TinkerbellesMum · 25/06/2008 00:42

Well said orangehead on both your posts.

hunkermunker · 25/06/2008 09:12

Hello.

I had hoped that this thread could be a discussion of how to put across the needs of women who want to breastfeed and the sorts of things that HCPs could do and know in order to facilitate this - following the style of the miscarriage guidelines. I posted the thread too quickly, without explaining fully.

So when the first reply was "and what about bottlefeeding" it did annoy me a bit, because I saw (too late!) the turn that the thread was going to take. In my OP, I ought to have said something about bottlefeeding, sure. Most women do both, after all - happily, or not so happily. That's why it's so absurd that it's an either/or versus situation.

Thanks for the insults though, chaps - burning martyr - nope, plus whatever JV said (very flattering, having a stalker - thanks for keeping me in check ).

EIS and anyone else who would like to imply that I am dissing the miscarriage guidelines or having a go at anyone who's had a miscarriage - thanks for thinking so little of me.

Justine, you know where I am Thank you.

OP posts:
hunkermunker · 25/06/2008 09:17

And can we take a moment to imagine what would've happened if someone had posted a thread asking for bottlefeeding support guidelines and the first post on it was me saying "And what about breastfeeding?" - which it never would've been (stop scoffing, JV, you'll do yourself a mischief). I'm ALL FOR better bottlefeeding information - you'll find me on threads talking about how to make up formula, arguing the case for better information, in fact (no rusty bean tins) and putting the alternate view to the "never-did-mine-any-harmers".

And CD, yes, I can defend myself, but not when my computer isn't on! VVV didn't deserve your snide. As for bfing nazi - did I already say sheesh on this thread?! Surely you know me better than that?

OP posts:
FAQ · 25/06/2008 09:30

where did anyone say that they wanted bottle feeding advice instead of Breastfeeding??

hunkermunker · 25/06/2008 09:32

Where did I say that they'd said that?
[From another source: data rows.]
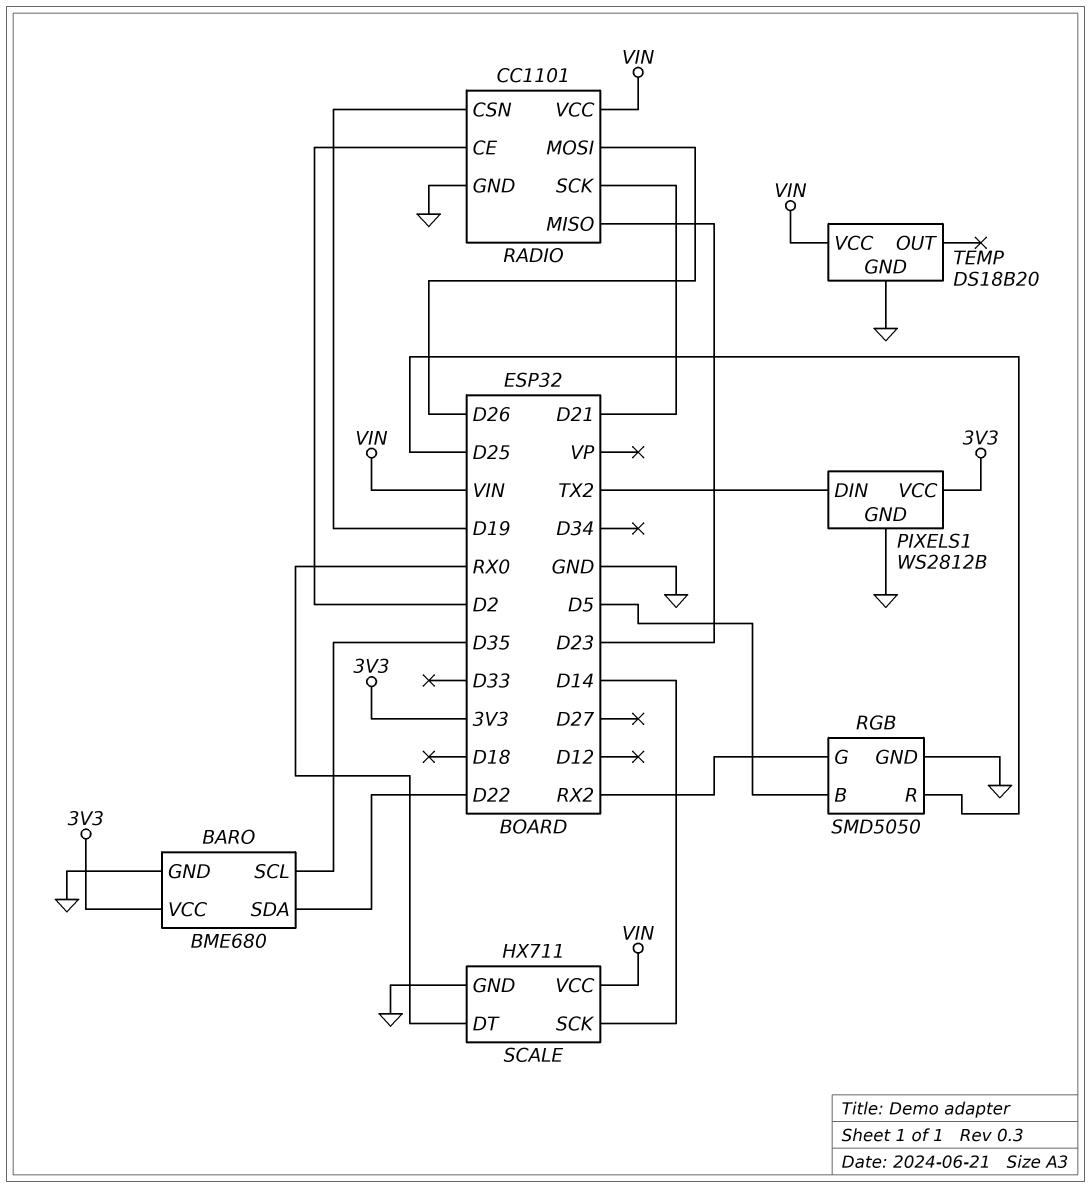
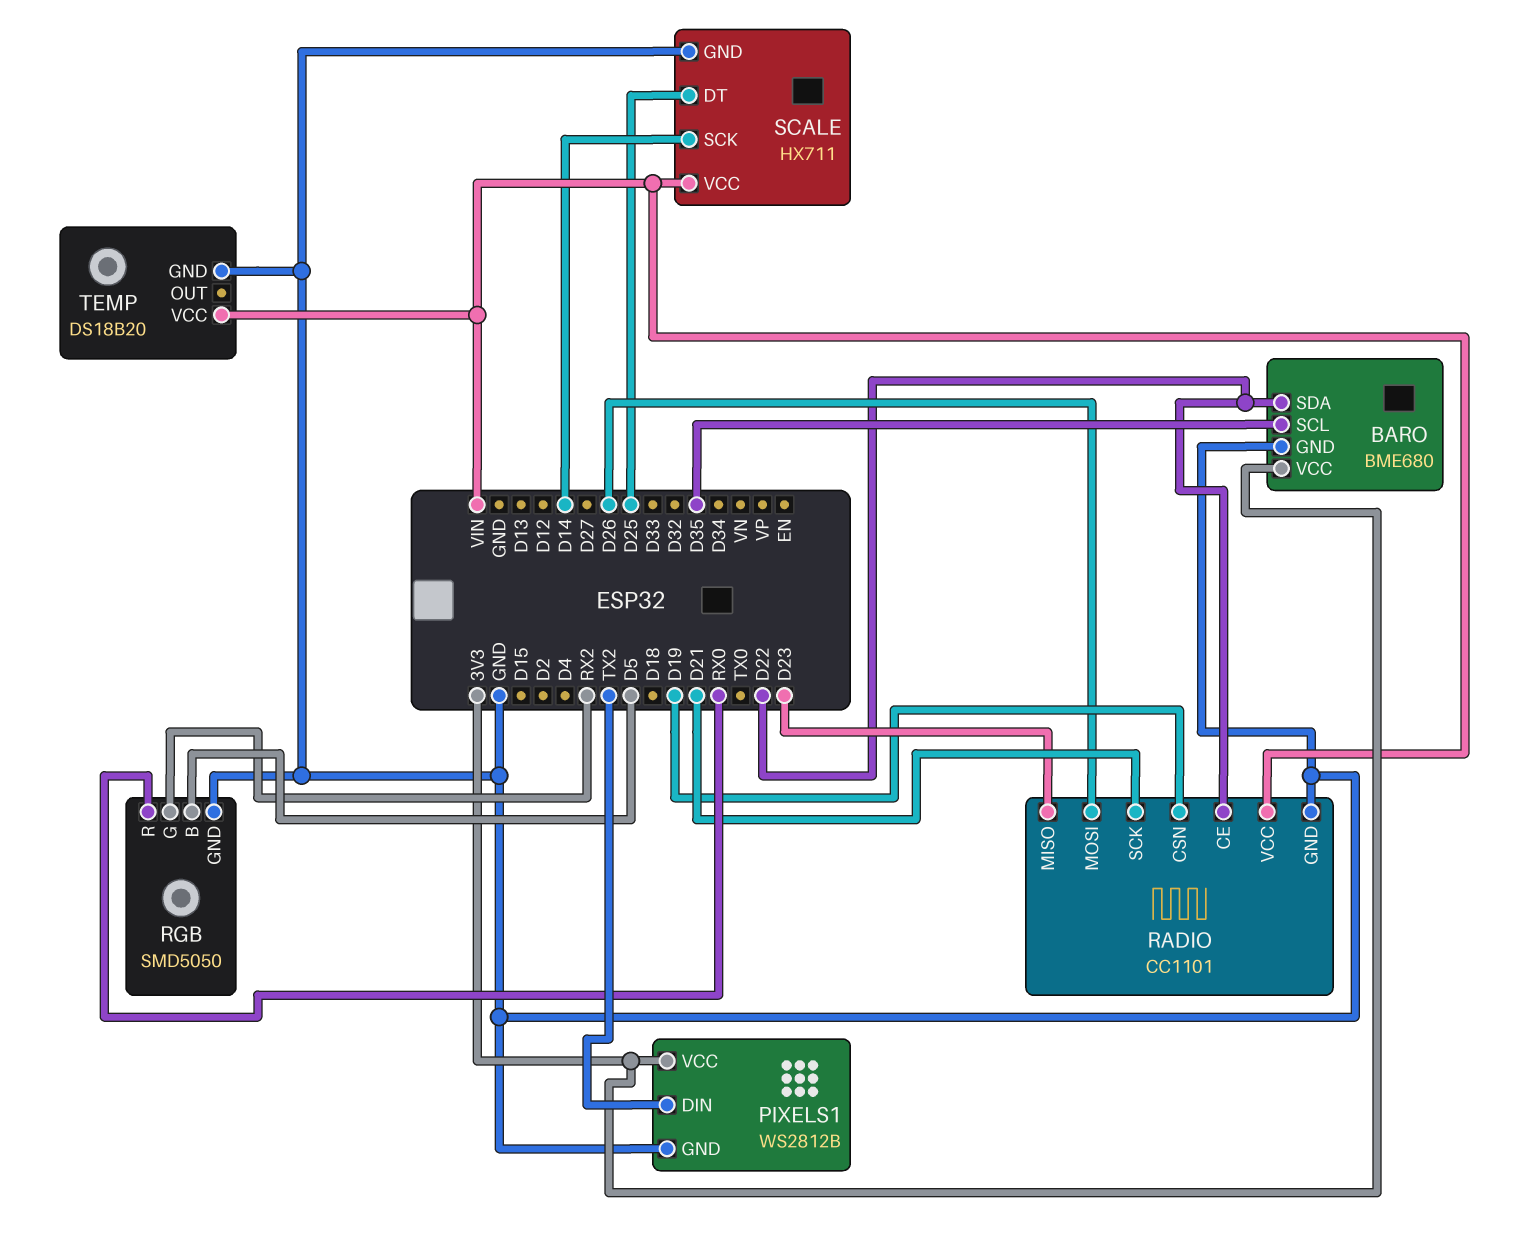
RADIO pin CE: D2 -> D22
RGB pin R: D25 -> RX0
SCALE pin DT: RX0 -> D25

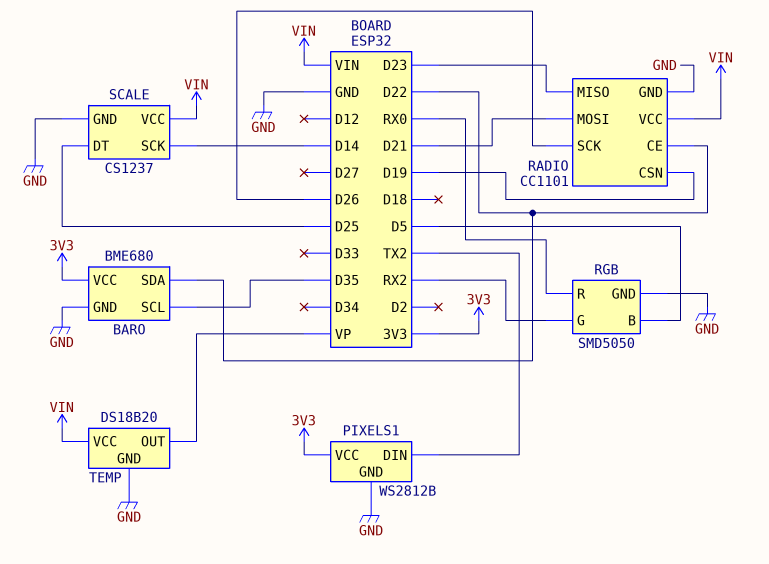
RADIO pin MOSI: D26 -> D21
RADIO pin SCK: D21 -> D26
SCALE: HX711 -> CS1237
TEMP pin OUT: none -> VP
The thread was never going to be about breastfeeding support with a first reply like that, that was my point.

OP posts:
FAQ · 25/06/2008 09:35
FAQ · 25/06/2008 09:35

sorry just found it

"That's why it's so absurd that it's an either/or versus situation."

JeremyVile · 25/06/2008 11:03

Oh my word - I have no wish to get further into this wierd egocentric mess.
But, what the frig is the 'stalker' comment all about, Hunker??

I've barely come across you in months, and I can't recall that we've ever had much to do with each other anyway.
Don't get me wrong, I don't have anything against you in general, but would certainly rather avoid you on anything to do with BF/FF - not because I find anything you say overly objectionable, more that I find your intensity on the subject quite irritating.
In fact I ahve (like many others) hidden the feeding topic for this reason.

My comments on this thread were specifically about this thread.

Your comments, well I have no friggin' idea what that's all about. Do you have me confused with someone else??